Avoir le contrôle de la situation, c’est plus, c’est autre chose que d’avoir le contrôle du coude ou de toute autre partie du corps.
Une façon d’y parvenir, c’est de prendre le contrôle de uke tout entier. Et c’est chose compliquée que d’y parvenir par le seul contrôle corporel. Prendre possession de l’esprit de uke a sans doute de meilleures chances de succès même si cette appropriation reste partielle. C’est là que les neurones miroir entrent en action ou, tout du moins, l’harmonie qui peut se créer au travers des réponses émotionnelles instinctives qui nous animent pratiquement à notre insu.
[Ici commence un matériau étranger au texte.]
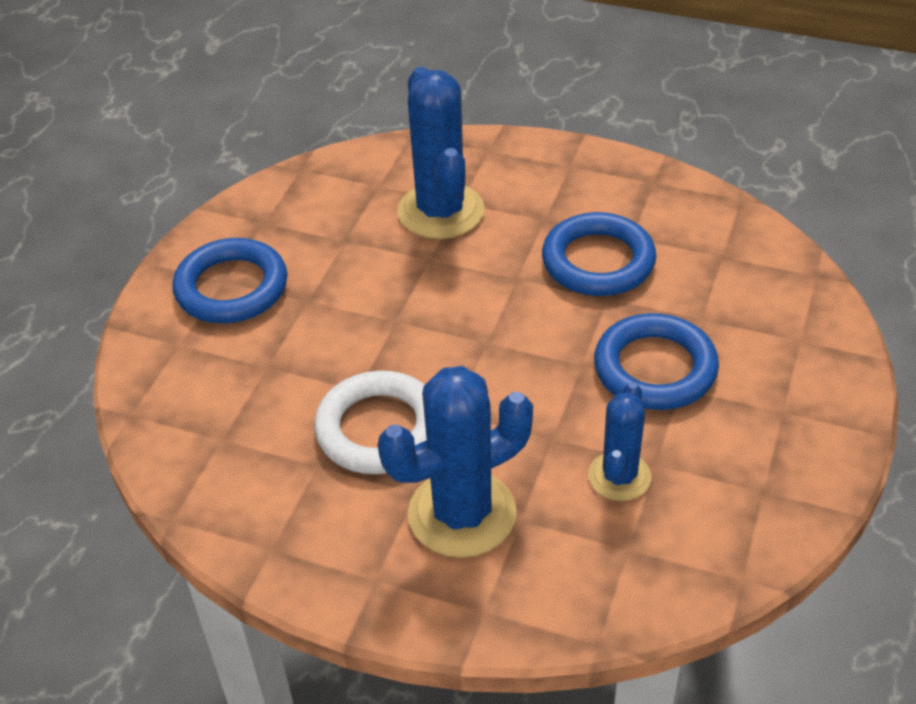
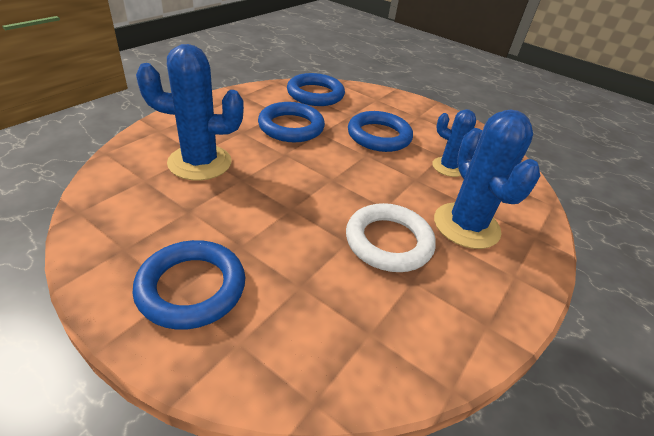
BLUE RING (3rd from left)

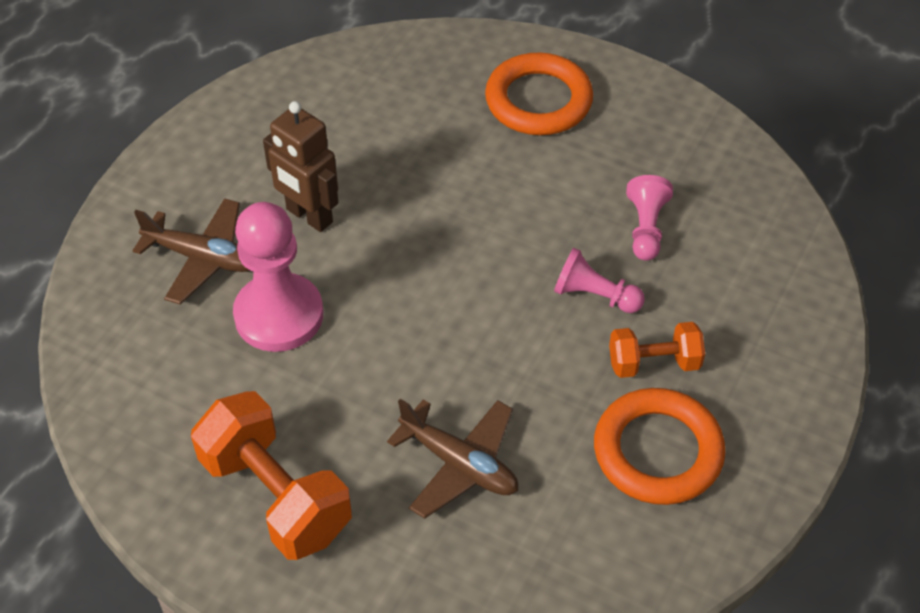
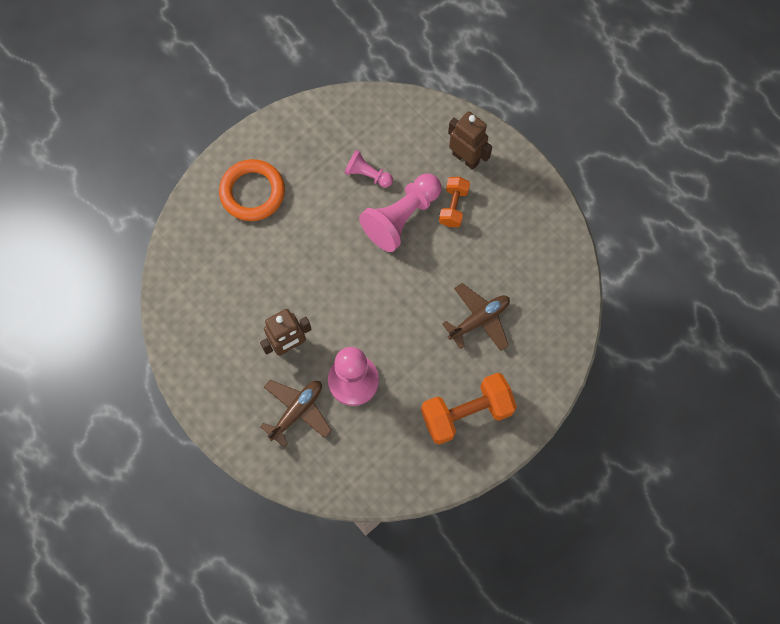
PINK PAWN (3rd from left); BROWN ROBOT (2nd from left); ORANGE RING (2nd from left in the first image)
Les détecter, les observer, les expérimenter permet d’enrichir la panoplie des outils à notre disposition.
Le fonctionnement des neurones miroir est, en gros, le suivant : si je réalise une action, les neurones qui pilotent cette action s’activent aussi chez l’observateur même sans faire l’action lui même. Il suffit de peu de choses pour que cette activation se transforme en action. Pas forcément exactement la même mais similaire. On peut retrouver des signes de ça quand deux personnes marchent et, malgré leurs tailles différentes, accordent le rythme de leurs pas, quand une de nos actions provoque une réaction similaire chez l’autre.
On peut ainsi s’amuser à accorder la respiration de uke sur la nôtre (ce qui remet en question, au passage, le « précepte » qui voudrait qu’on fasse en sorte de ne pas entendre notre respiration pendant la pratique : c’est se priver d’un moyen de mise en harmonie et c’est oublier, pour qui se réclame des samouraïs en invoquant ce précepte, que ces derniers faisaient feu de tout bois et étaient très loin du code d’honneur qu’on leur accorde de ce côté de la planète) ou exprimer, de façon non verbale, une intention que uke va décoder et dans laquelle il va s’engouffrer… à ses dépends.
La respiration est à ce titre un moyen puissant de contrôle de uke. Car c’est un mécanisme normalement réflexe et rarement contrôlé de façon volontaire. Il est donc peu probable que l’adversaire le tienne comme suspect et que son contrôle soit décelé. Prendre une inspiration franche, par exemple, déclenche souvent le passage à l’action de uke. Contrôler, piloter, décider du passage à l’action de son adversaire est, évidemment, un avantage considérable. Un avantage temporel dans la mise en harmonie.
Il existe d’autres mécanismes que la respiration qui permettent, eux, de prendre un avantage spatial. Par exemple, la garde qu’on adopte ferme des possibilités et en ouvre certaines, réduisant ainsi le jeu des possibles pour uke.
En réunissant les avantages dans le temps et ceux dans l’espace, uke, sans s’en rendre compte, se retrouve dans une situation où ses décisions lui sembleront venir de lui, de son libre-arbitre, alors même que tori aura décidé du quand et du comment. C’est de ce type d’harmonie dont il est question en aikido. C’est à dire de la cohérence imposée par l’un des protagonistes à la situation et à l’adversaire et qui lui permet de les contrôler.